Mizzle vs Rachel Pink
Mizzle (Farrow & Ball) and Rachel Pink (Sherwin-Williams) come from different manufacturers. Mizzle reads as grey, while Rachel Pink reads as pink-red — two distinct hue families, not close cousins. The 3-point LRV gap — 55 for Rachel Pink vs 52 for Mizzle — means Rachel Pink will open up a space more effectively. Both share a warm character, which means they'll respond to light and surrounding materials in similar ways. A ΔE of 19.3 puts these firmly in different territory — two distinct design choices rather than close alternatives. Below you'll find 3 real-room photo comparisons where both colors appear side by side, plus 5 simulated room previews.
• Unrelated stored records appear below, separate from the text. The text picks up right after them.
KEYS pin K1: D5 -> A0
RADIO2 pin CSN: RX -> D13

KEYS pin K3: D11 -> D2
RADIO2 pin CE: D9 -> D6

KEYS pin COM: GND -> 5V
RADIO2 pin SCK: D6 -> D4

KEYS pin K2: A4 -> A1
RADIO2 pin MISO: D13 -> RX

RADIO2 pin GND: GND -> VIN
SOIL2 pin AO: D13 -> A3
Mizzle vs Rachel Pink in Real Spaces
3 real rooms side by side. Seeing Mizzle and Rachel Pink in actual rooms makes the difference concrete; browse the spaces below to get a feel for how each color lives on a wall.
Dining Room
Dining rooms often rely on warm incandescent or candlelight, which flatters warm undertones and mutes cool ones. The brightness difference is modest but present — Rachel Pink gives the walls a little more lift.
House
A full exterior is the most demanding test for a paint color — scale and outdoor light both amplify differences that seem small on a swatch. Rachel Pink has the edge in reflectance, which shows as a quiet sense of added space rather than an obvious contrast.
Front Door
On a front door, the color is both the first and last thing you see — a context where even a modest tonal difference reads clearly. Rachel Pink reads slightly lighter here — a subtle but real difference in how open the space feels.
Color Details
Mizzle vs Rachel Pink Simulated Comparison
5 simulated room previews — drag the slider on each to see Mizzle on one side and Rachel Pink on the other.
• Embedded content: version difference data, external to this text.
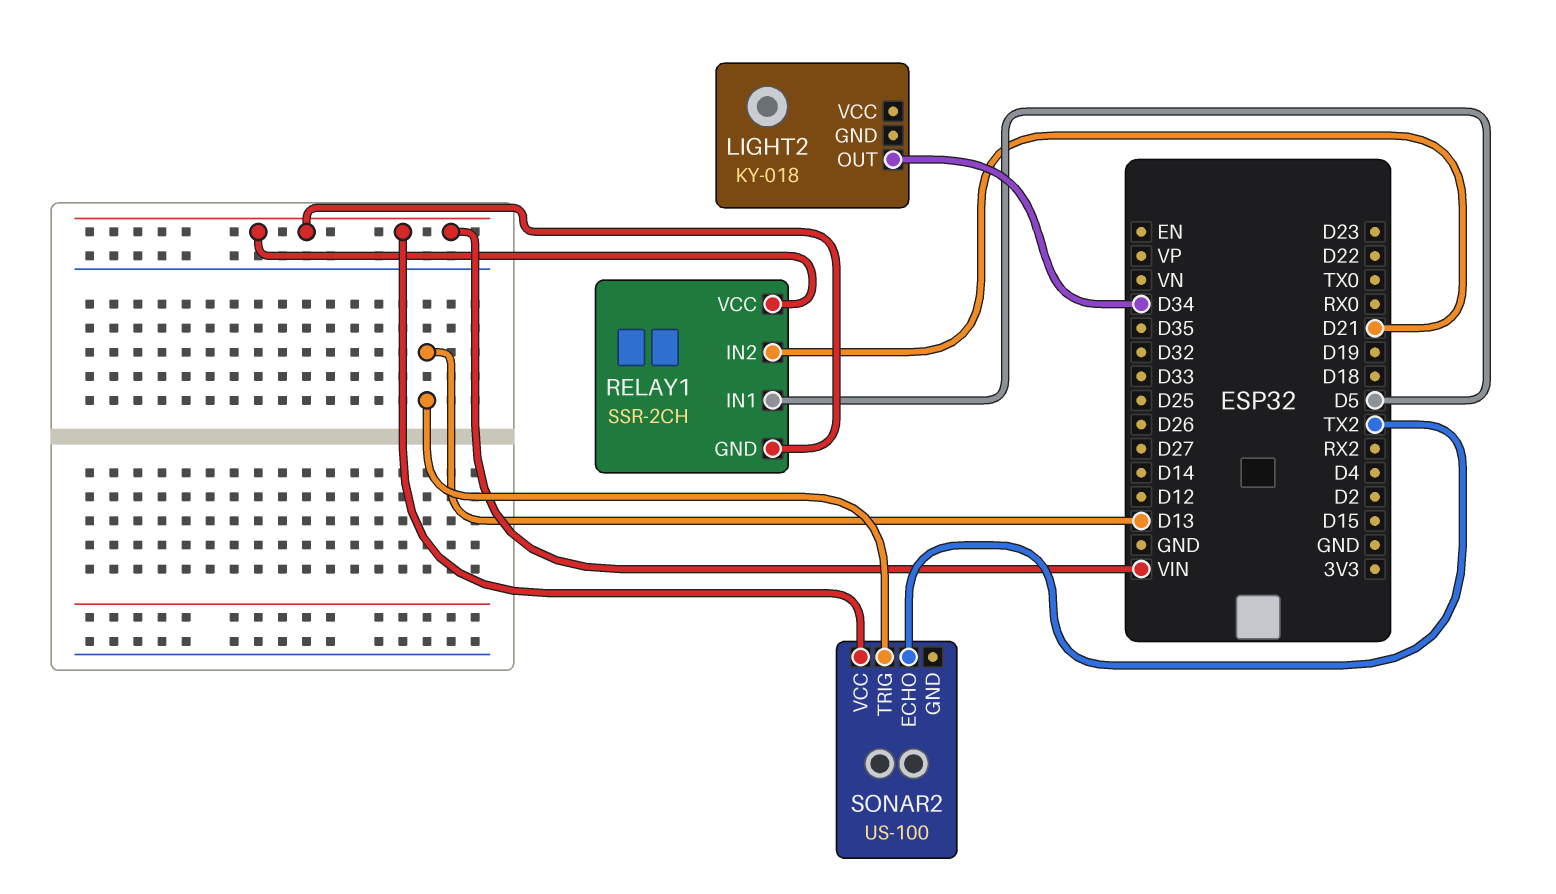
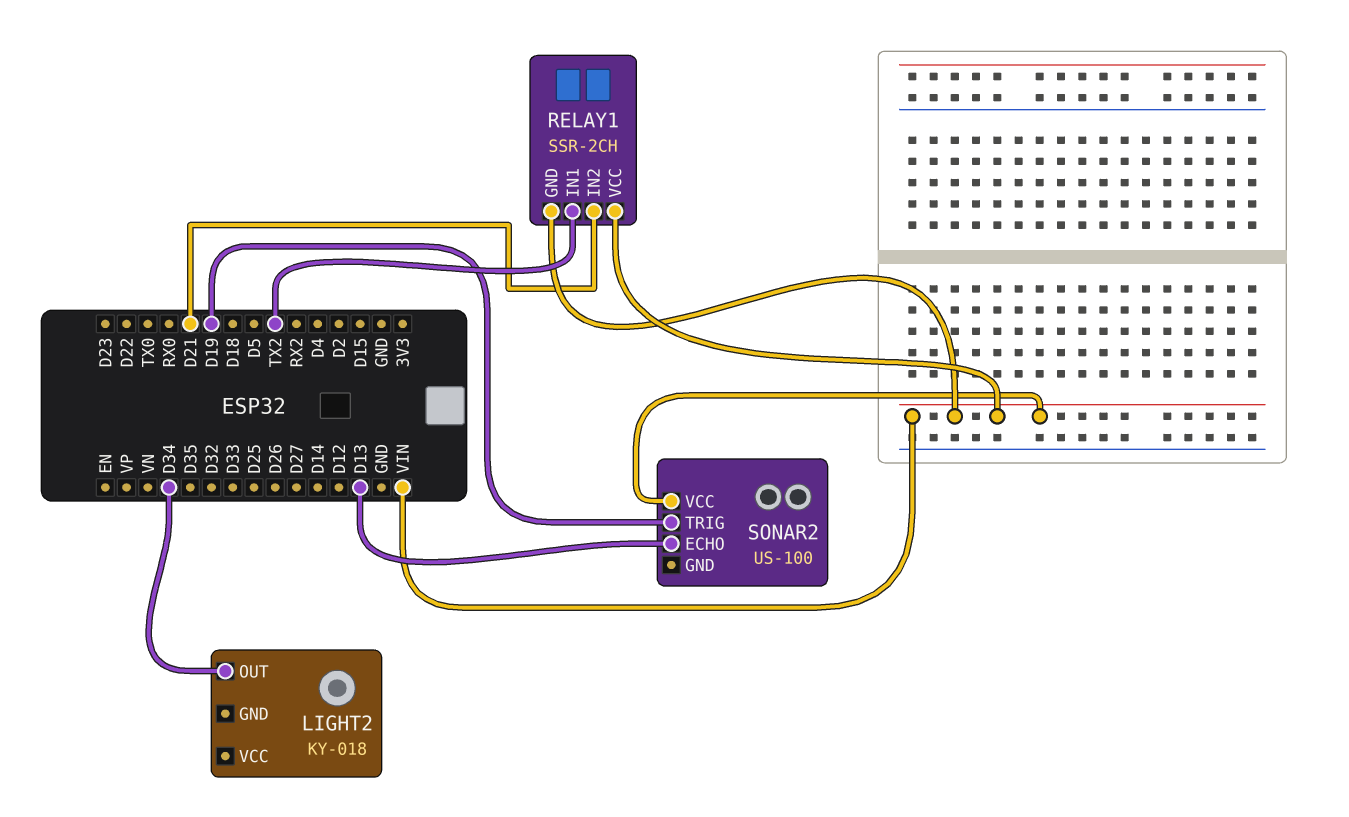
RELAY1 pin IN1: D5 -> TX2
SONAR2 pin ECHO: TX2 -> D13
SONAR2 pin TRIG: D13 -> D19

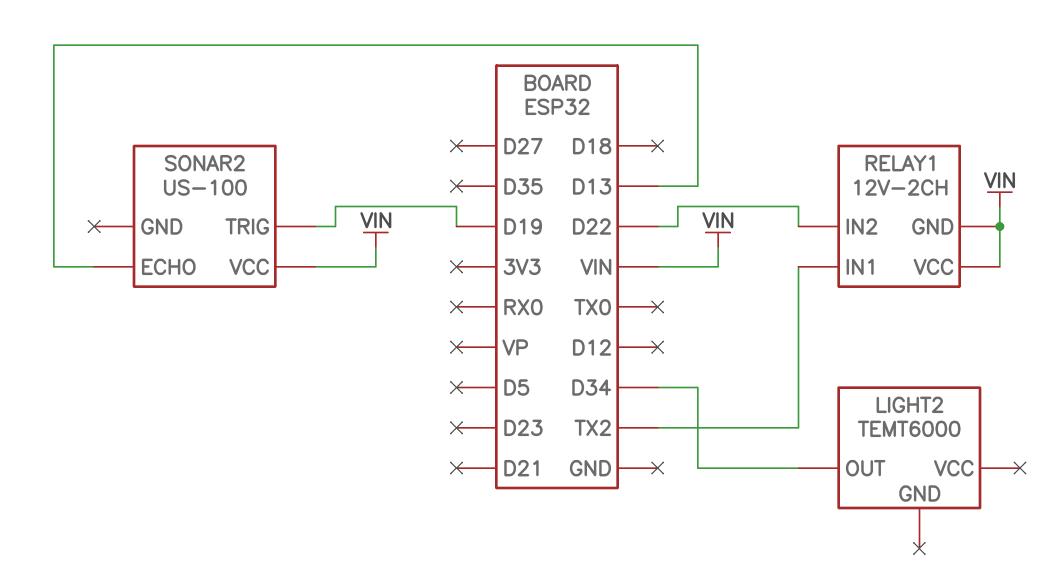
LIGHT2: KY-018 -> TEMT6000
RELAY1: SSR-2CH -> 12V-2CH
RELAY1 pin IN2: D21 -> D22

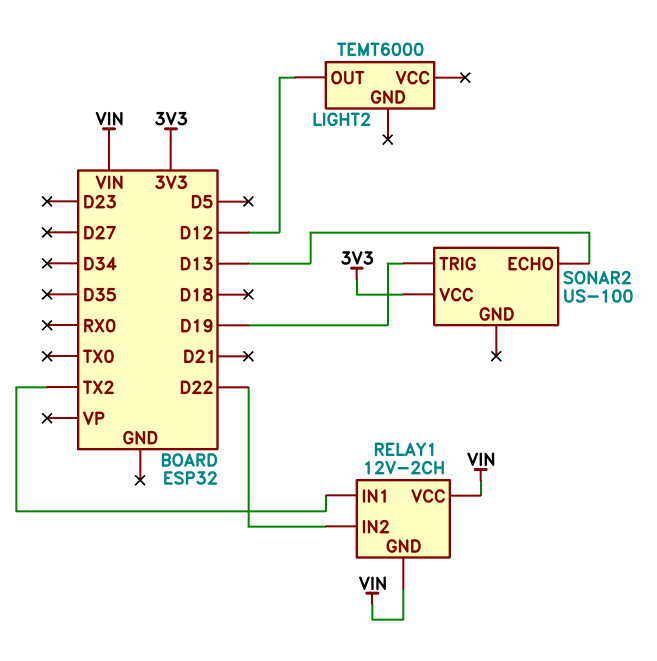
LIGHT2 pin OUT: D34 -> D12
SONAR2 pin VCC: VIN -> 3V3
Digital color is approximate. These simulations are generated from the manufacturer's hex values and overlaid on grayscale room photos — your screen's calibration, brightness, and viewing angle all affect how they render. Before committing to either color, test physical samples in your own space under the light you actually live with.
More Mizzle comparisons
See how Mizzle stacks up against other well-photographed colors across different brands and tones.